When he joined the military as a shrimpy teenager, they issued him extra rations to try to put weight on him and worked him harder. They didn't say "Well, you don't have to actually meet the standard because you're just too small."

But these days the American military has thrown in the towel on expecting new recruits to meet the old standard and changed it, but only for young new guys. The old guys in the military STILL have to measure up because "logic."

Actual reason: We are no longer a nation of farmers and a lot of eighteen year olds are couch potatoes. Same reason the construction industry has trouble hiring enough people.
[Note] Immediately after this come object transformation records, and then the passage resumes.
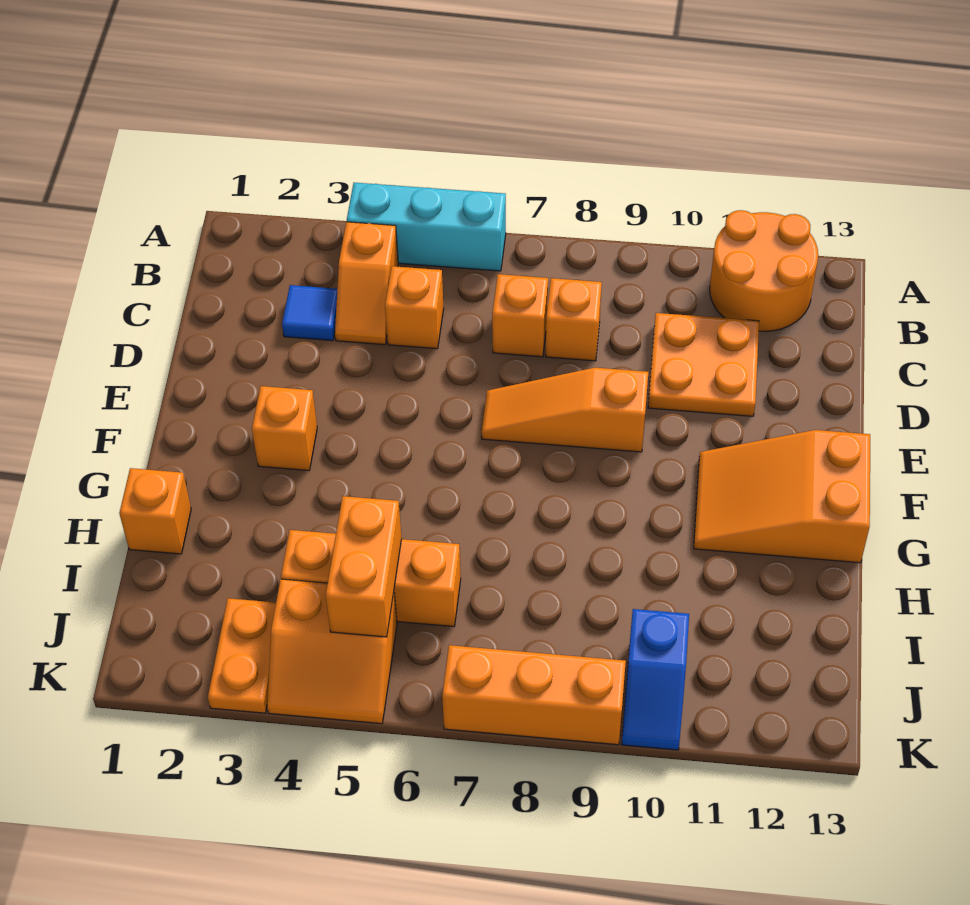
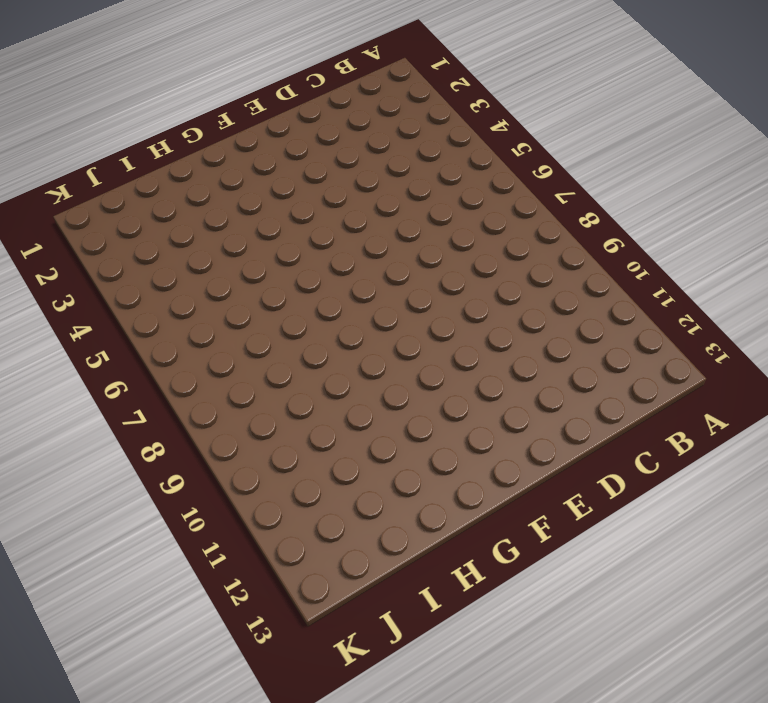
none -> cyan brick A4:A6 level 1
none -> orange round brick A11:B12 level 1
none -> orange slope B4:C4 level 1 top B

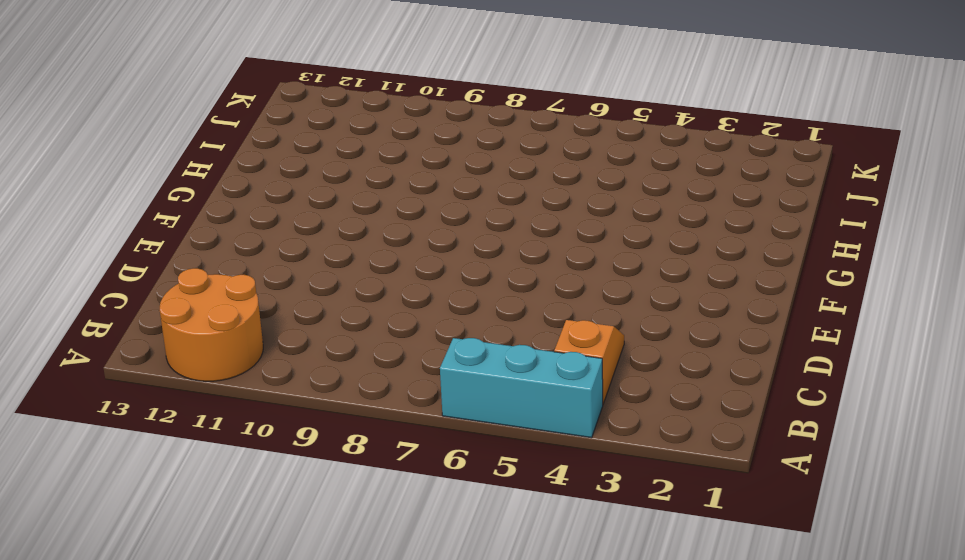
none -> blue tile C3 level 1
none -> orange brick C5 level 1
none -> orange brick C7 level 1

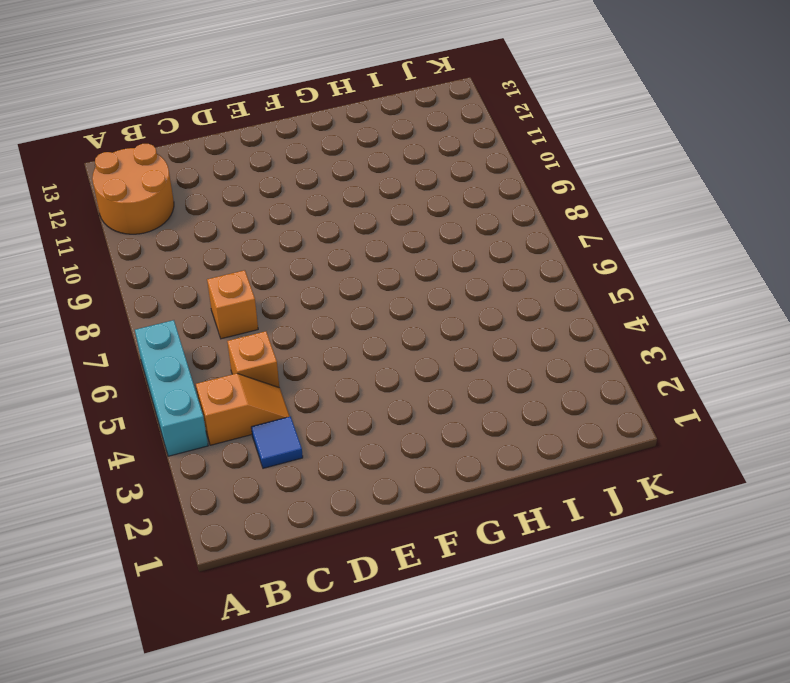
none -> orange brick C8 level 1
none -> orange plate C10:D11 level 1
none -> orange slope E7:E9 level 1 top 9

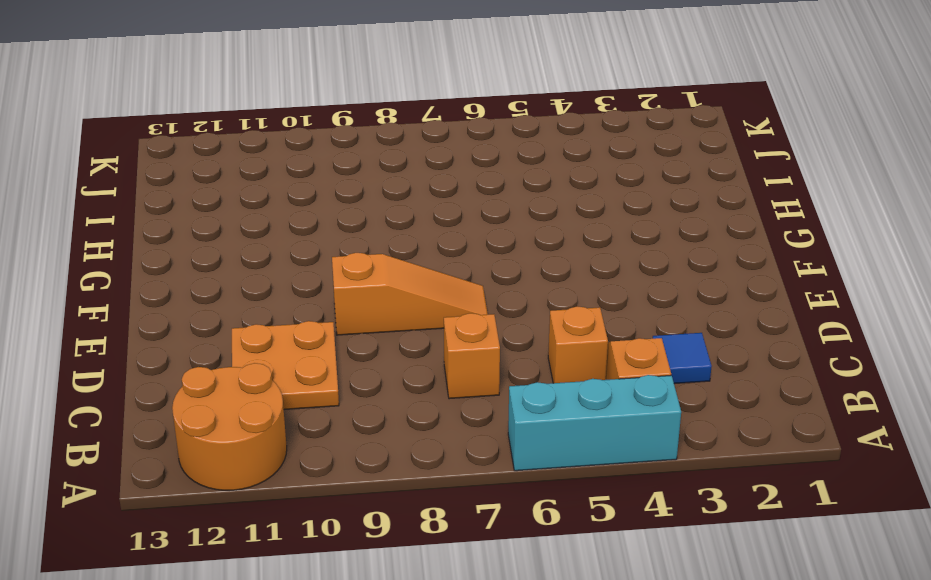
none -> orange brick C8 level 1
none -> orange brick F3 level 1
none -> orange slope F11:G13 level 1 top 13

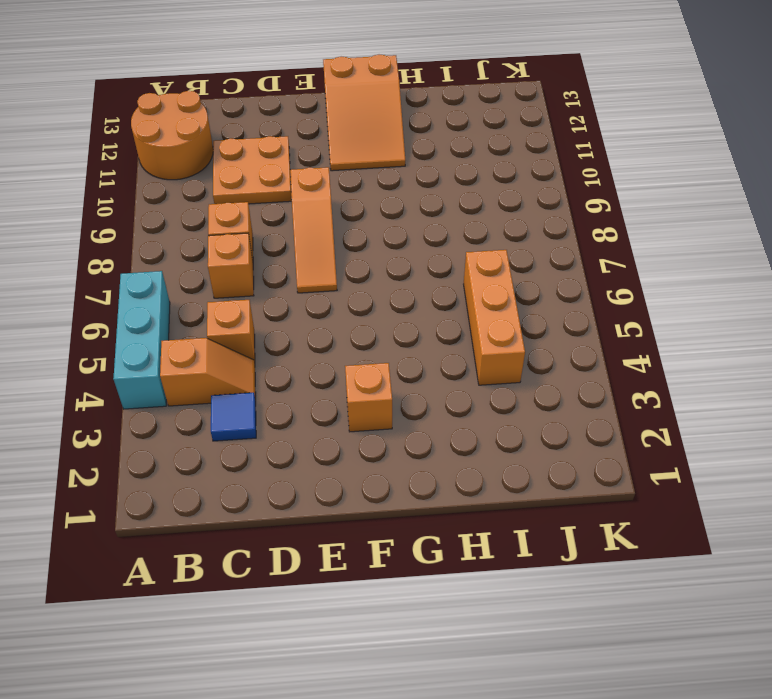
none -> orange brick H1 level 1
none -> orange plate J3:K3 level 1
none -> orange slope J4:K5 level 1 top J

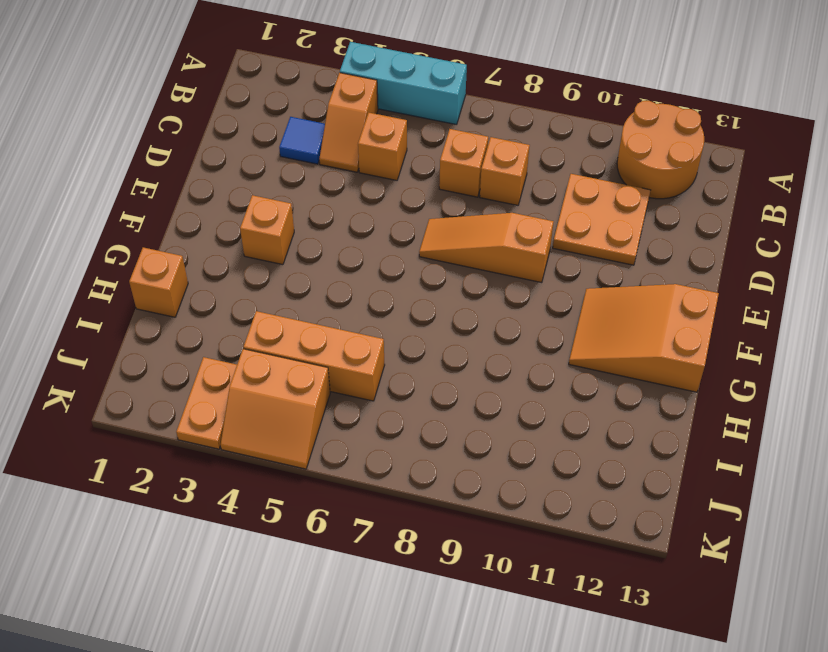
none -> blue slope J10:K10 level 1 top J
none -> orange brick K7:K9 level 1
none -> orange brick I5:J5 level 2

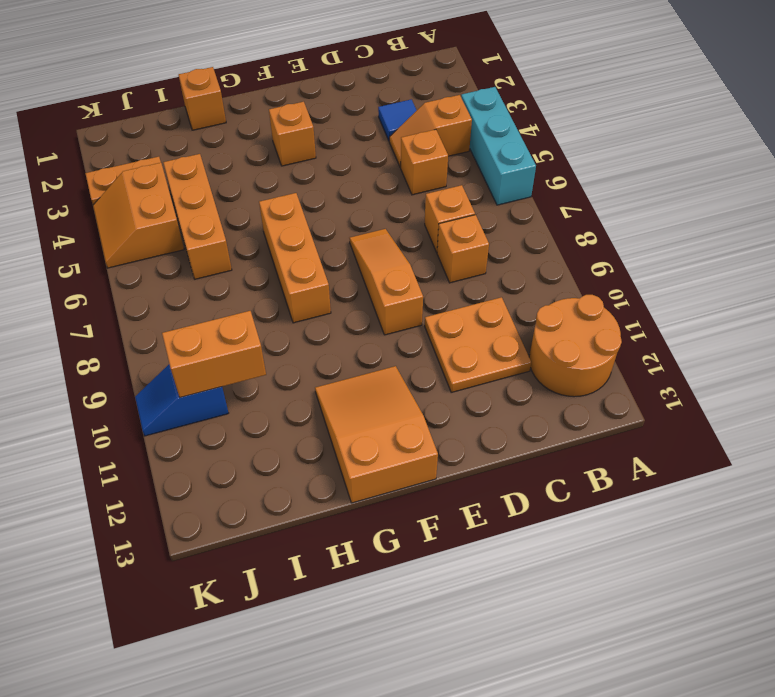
orange brick G6:G8 level 1 -> orange brick K7:K9 level 1
orange brick I10:J10 level 2 -> orange brick I5:J5 level 2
And the enemy doesn't care that you grew up playing Nintendo instead of football. They will happily kill you dead and not cut you slack.

My ex, his father, his paternal grandfather and someone in every generation of his family going back about nine hundred years to The Crusades were all career military. He took this stuff extremely seriously and knew his stuff.

If women don't need upper body strength to do the job, why do the men have to meet that standard? If it's not actually needed, isn't it a form of gender discrimination to require it of the men?

[3] "Gun" in the military means artillery or similar. They mean "big guns," not firearms.

If you are in basic training and call your rifle your gun, they will (or did back in the day) publicly humiliate you by having you sing "This is my rifle (point to rifle), this is my gun (point to penis). This is for shooting. This is for fun."

Because using terminology inaccurately in war gets people killed. They aren't just being assholes to make sure you learn that distinction and never forget it.